Esteri
Interpretazione, volontà e rappresentazione: la strategia di espansione cinese

In un saggio anticipato da Le Monde, numeri ed evidenze della strategia di potenza messa in atto da Pechino
E lo dicono i numeri, accuratamente riportati da Le Monde: quasi 54.000 “chercheurs” reclutati da Pechino fra il 2008 e il 2016, per infiltrare i propri gangli all’estero e reperire informazioni di prima mano, oltre ad altri 20 milioni (repetita iuvant, 20 milioni!) di contatti più o meno direttamente riconducibili a Pechino e che – a oggi – per Pechino lavorano.
Una costellazione di aderenze, insomma, radicate nel tessuto produttivo attraverso basi cosiddette “boites aux lettres” che, utilizzando imprese civili note come CHBC, trasmettono informazioni a Oriente, senza tanti complimenti o patemi.
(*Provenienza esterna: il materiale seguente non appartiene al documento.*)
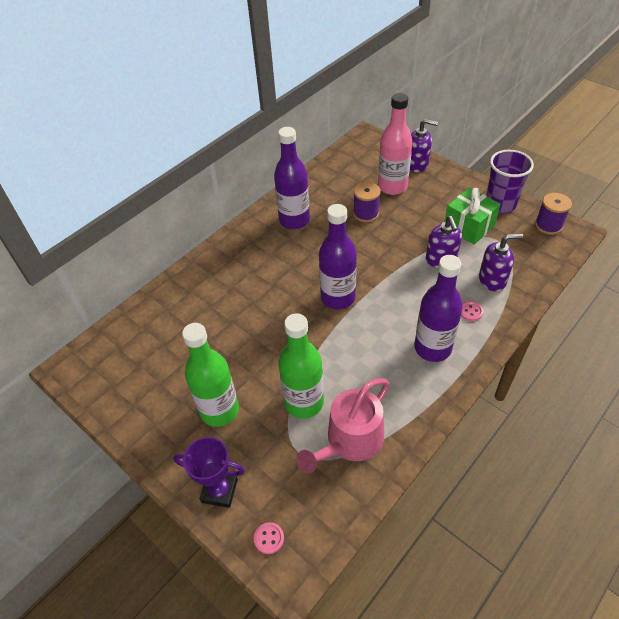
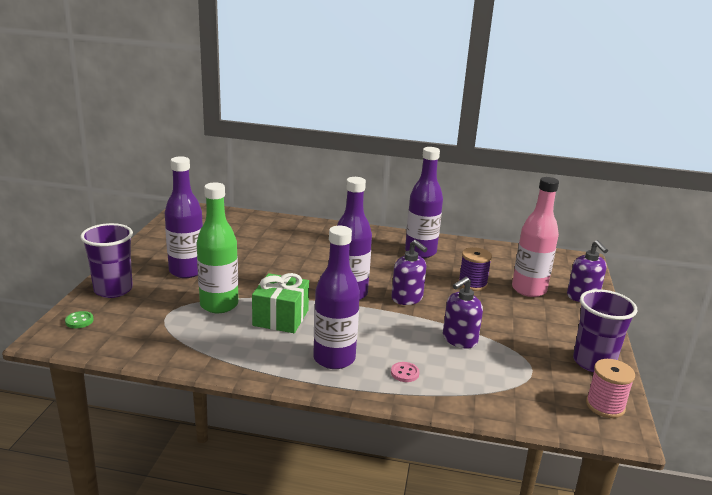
camera: 55 degrees right, 25 degrees down
(219, 410) = (187, 271): green bottle -> purple bottle
(219, 490) = (113, 290): purple trophy -> purple cup
(269, 538) = (79, 321): pink button -> green button
(350, 441) = (193, 336): pink watering can -> none
(469, 226) = (530, 347): green gift -> green gift (280, 318)
(492, 280) = (466, 379): purple soap dispenser -> purple soap dispenser (407, 298)
(548, 225) = (605, 406): purple spool -> pink spool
Ed è proprio questa sua realizzata capacità di penetrazione e di oggetiva influenza a fare della Cina un avversario tanto temibile, coadiuvata in questa sua crociata orwelliana dai progressi esponenziali sortiti in tema di Intelligenza Artificiale (come si è visto anche per la campagna elettorale a Taiwan nel 2020).
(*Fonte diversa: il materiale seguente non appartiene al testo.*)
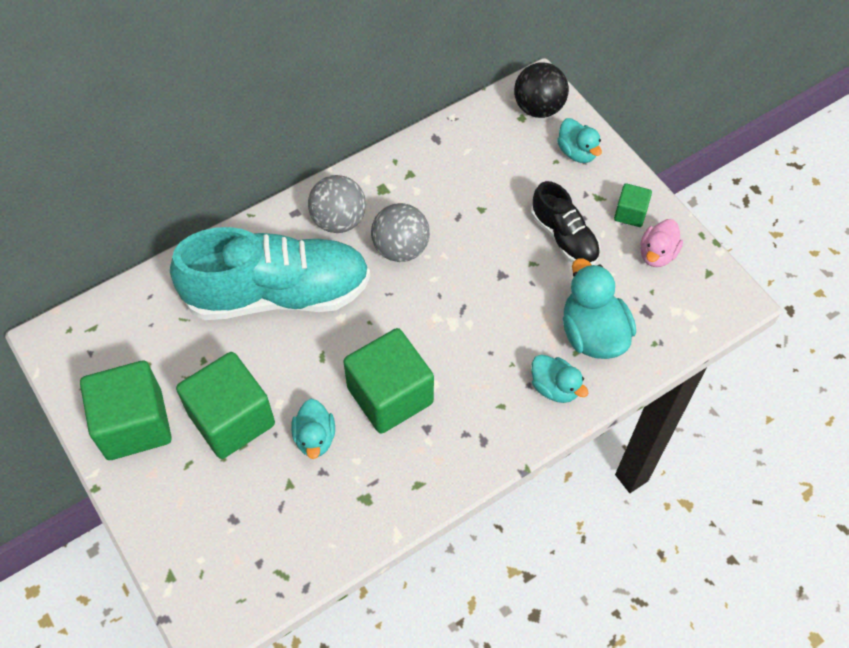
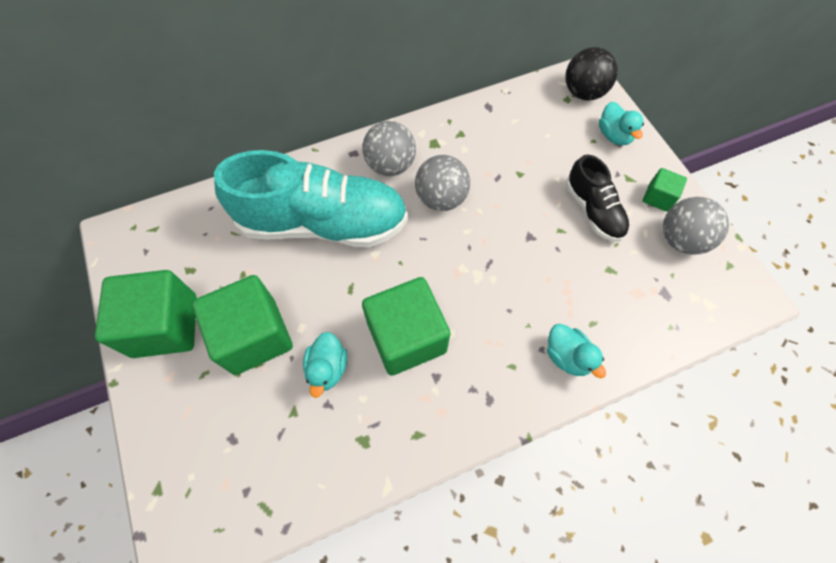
camera: 10 degrees right, 5 degrees up
(592, 334) = (610, 308): turquoise duck -> none
(657, 254) = (680, 239): pink duck -> grey ball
Una minaccia che richiederebbe e richiede un fronte comune e unito di tutti quei Paesi che si richiamano alla Cultura del Diritto, nonché alla propria identità storica. Un tessuto che la Cina comunista cerca di spazzare via, sfruttando le rivalità più o meno grandi insite fra quelle Nazioni che dovrebbero, invece, fare massa critica contro il Dragone. Divide et impera, recita un noto adagio latino, e l’alter-ego di questo blocco coalizzato è il fronte comune promosso dalla Cina: un’accozzaglia miscellanea dove per colpire l’avversario si sfruttano i nemici del proprio nemico (“nemici di secondo grado”, scrive Le Monde), considerati dal Dragone poco più di “utili idioti”.
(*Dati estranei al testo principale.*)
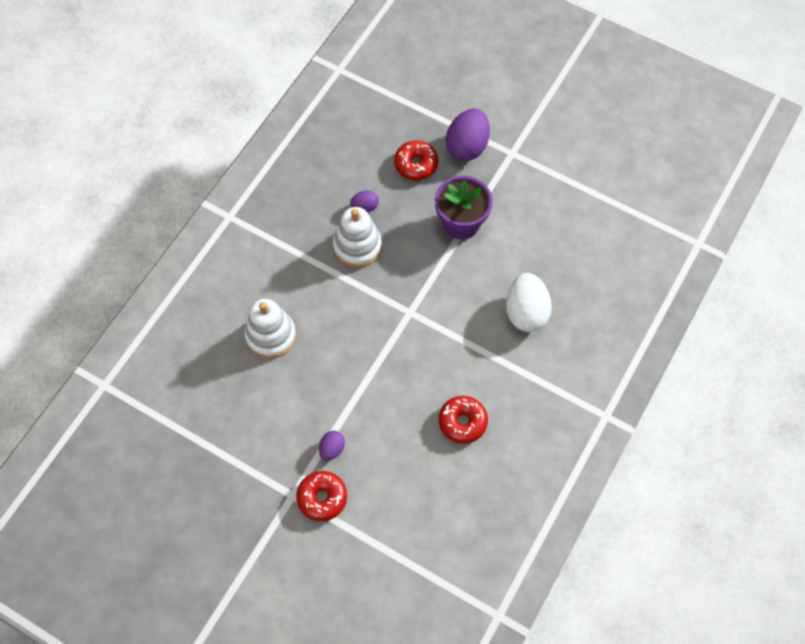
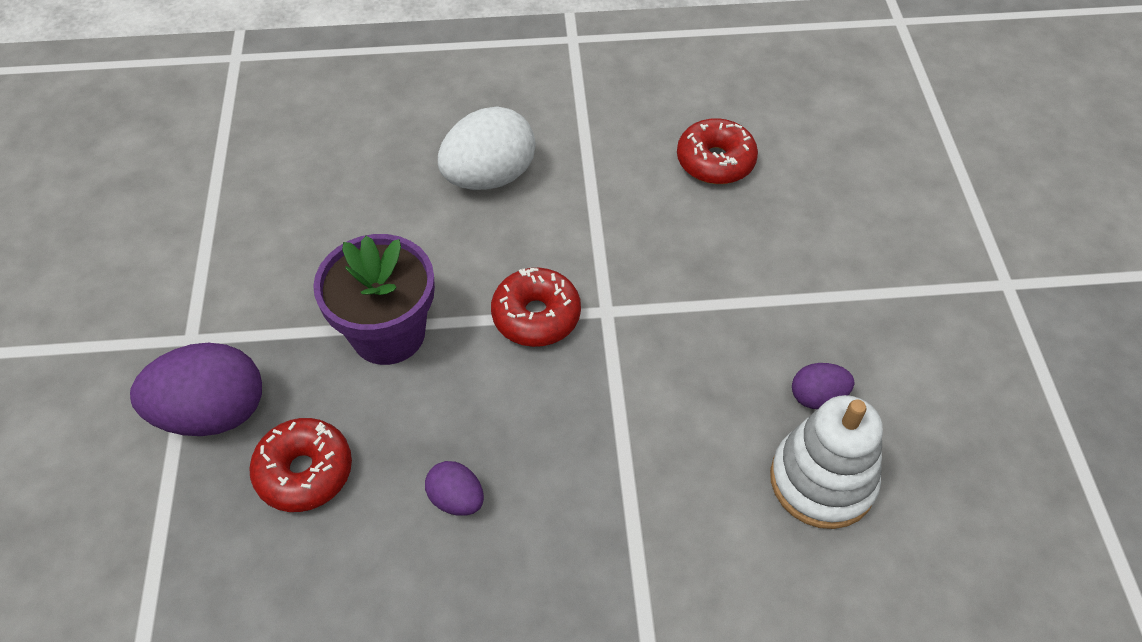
camera: 125 degrees left, 10 degrees down
(322, 498) = (972, 248): red donut -> red donut (536, 316)
(332, 449) = (900, 278): purple egg -> purple egg (817, 397)
(357, 246) = (547, 459): white stacking toy -> none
È questa la prospettiva cui vuole ridursi l’Occidente? Serve una presa di coscienza immediata, un sussulto degli spiriti e l’improcrastinabile messa in atto di un concreto progetto di Difesa comune, europea prima di tutto. Se non vogliamo essere travolti d agli eventi, dall’egemonica volontà altrui, in un momento storico in cui, tra l’altro, la presa dell’Afghanistan con la concomitante saldatura fra Cina e Talebani rischia di aprire (e forse ha già aperto) un pericoloso corridoio. Attraverso il quale il Dragone dilagherà ancor più fra noi.